Do desconfinamento IX | Cerimónias e simbolismo

Todos os jornais televisivos destes dias apontavam que “este ano, as cerimónias … são simbólicas”. Este ano e todos os outros, porque todas as cerimónias são simbólicas. A diferença é que este ano têm uma participação reduzida, seja pelos participantes oficiais, seja nos espectadores.

O que está a fazer muita confusão é essa participação reduzida. Ao serem reduzidas à sua essência, ao mínimo protocolar obrigatório, muitos dos seus participantes viram-se excluídos. Logo, o seu estatuto passou de relevante a dispensável. E isso mexe com a percepção que temos do nosso lugar na sociedade, não mexe?
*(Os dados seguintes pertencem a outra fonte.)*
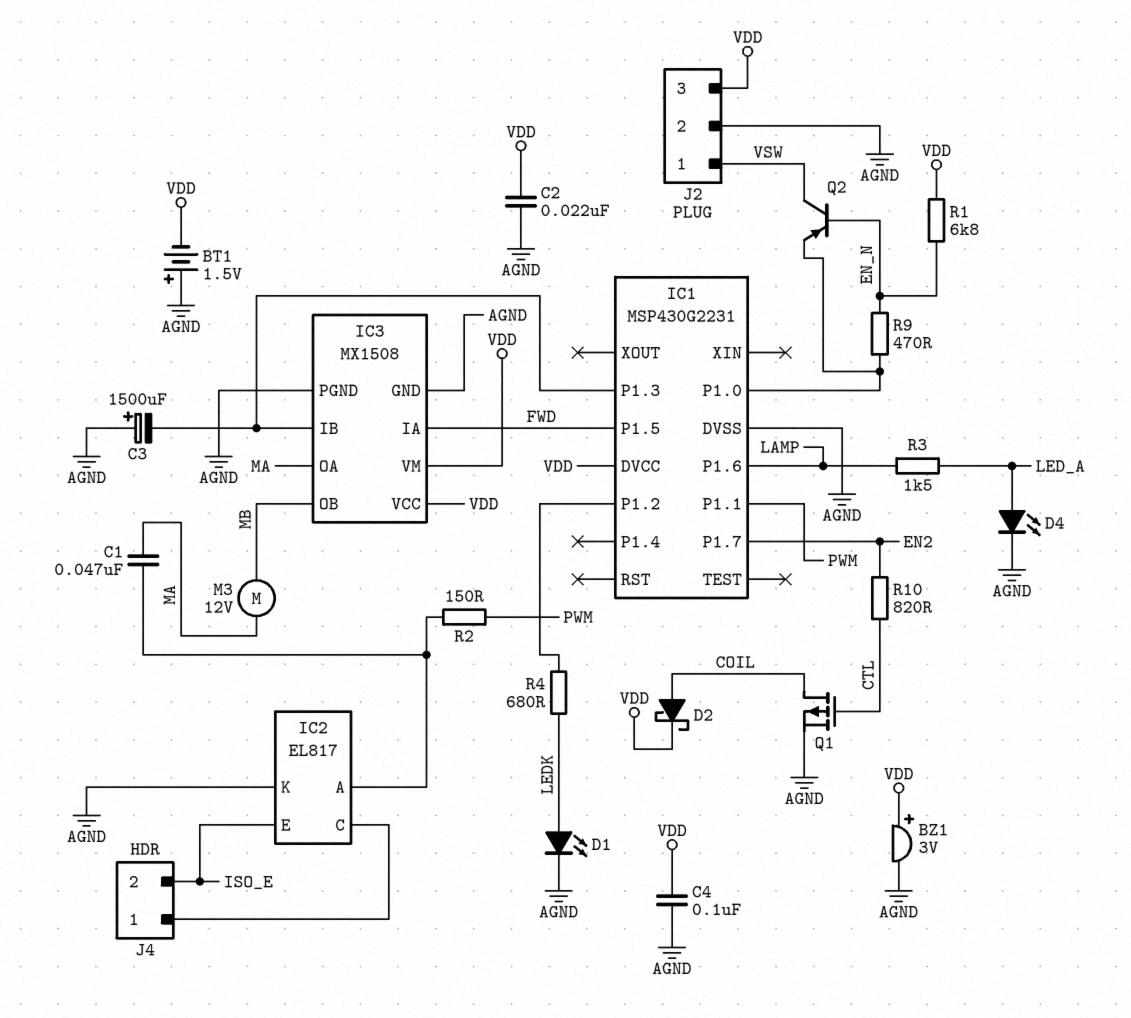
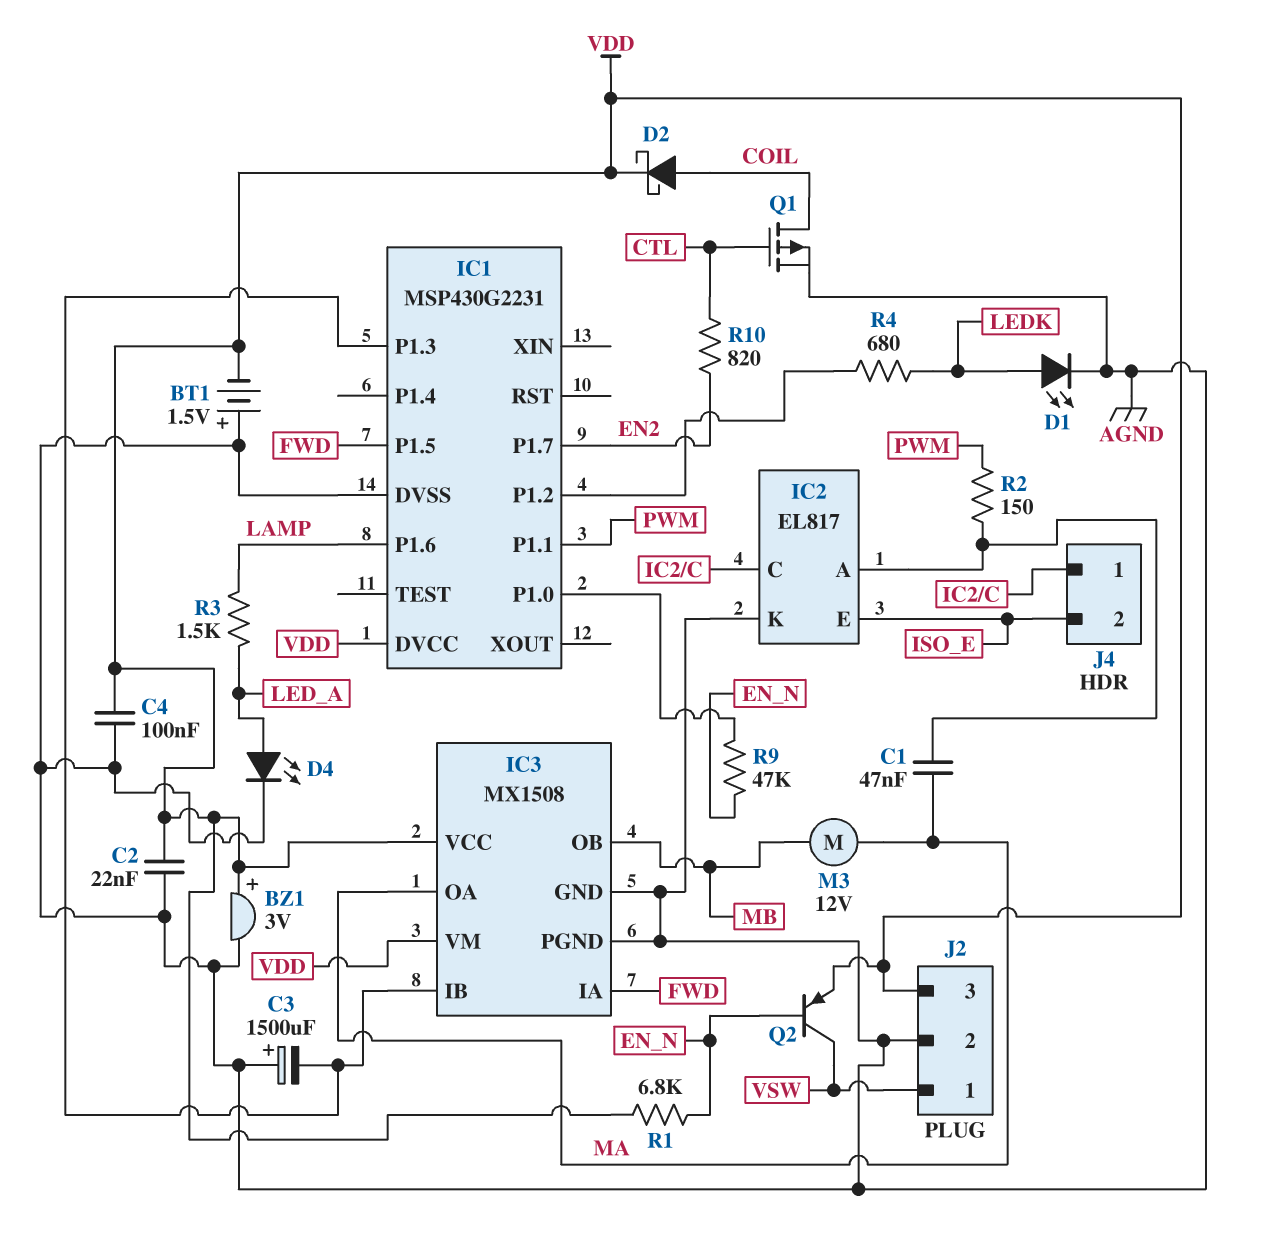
Q2: PNP (B EN_N, C VSW, E IC1/P1.0) -> PNP (B EN_N, C VSW, E VDD)
R9: 470 (EN_N, IC1/P1.0) -> 47k (EN_N, IC1/P1.0)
Ora, qualquer cerimónia é simbólica. É uma celebração de um momento relevante do passado ou a manifestação pública de algo conquistado. Seja como for, é um momento de demonstração perante o outro ou perante a sociedade. É um momento de demonstração de um determinado estatuto. Todos querem ser participantes directos ou indirectos. Senão os celebrados, pelo menos testemunhas da celebração. Quando em eventos desportivos assistimos à cerimónia da entrega de medalhas ou taças, na verdade o evento ou a prova já foi ganho no exacto momento em que a meta foi ultrapassada ou o apito final sonido. Agora, é o momento da festa, da celebração, da confirmação perante todos da superioridade perante os demais. Do atleta x perante o atleta y, e o testemunho do acontecimento é igualmente relevante, pois coloca o espectador num nível superior aos que não tiveram essa oportunidade. E não é muito diferente noutro tipo de cerimónias. Num casamento, muitas das vezes já seu deu o acto civil, sem grandes testemunhas e sem glamour. Sem demonstração do novo estatuto social dos casados e – quantas, quantas vezes – do estatuto socioeconómico das famílias envolvidas.

Qual o simbolismo de cada cerimónia? Depende do que pretende assinalar e da tradição cultural assinalada, bem como a instituição em que se insere. Mas há de tudo: a medalha, o anel, a hóstia, a bandeira, a salva, o lenço, a insígnia, o avental, o uniforme, um qualquer objecto convencionado que represente o desejado…

Com as cerimónias deste ano a serem reduzidas à sua essência terão talvez o incremento de demonstrar o que realmente se celebra, sem demonstrações exteriores e fúteis, para consumo e demonstração única de estatuto. E lá está, com muitos, muitos excluídos e dispensáveis.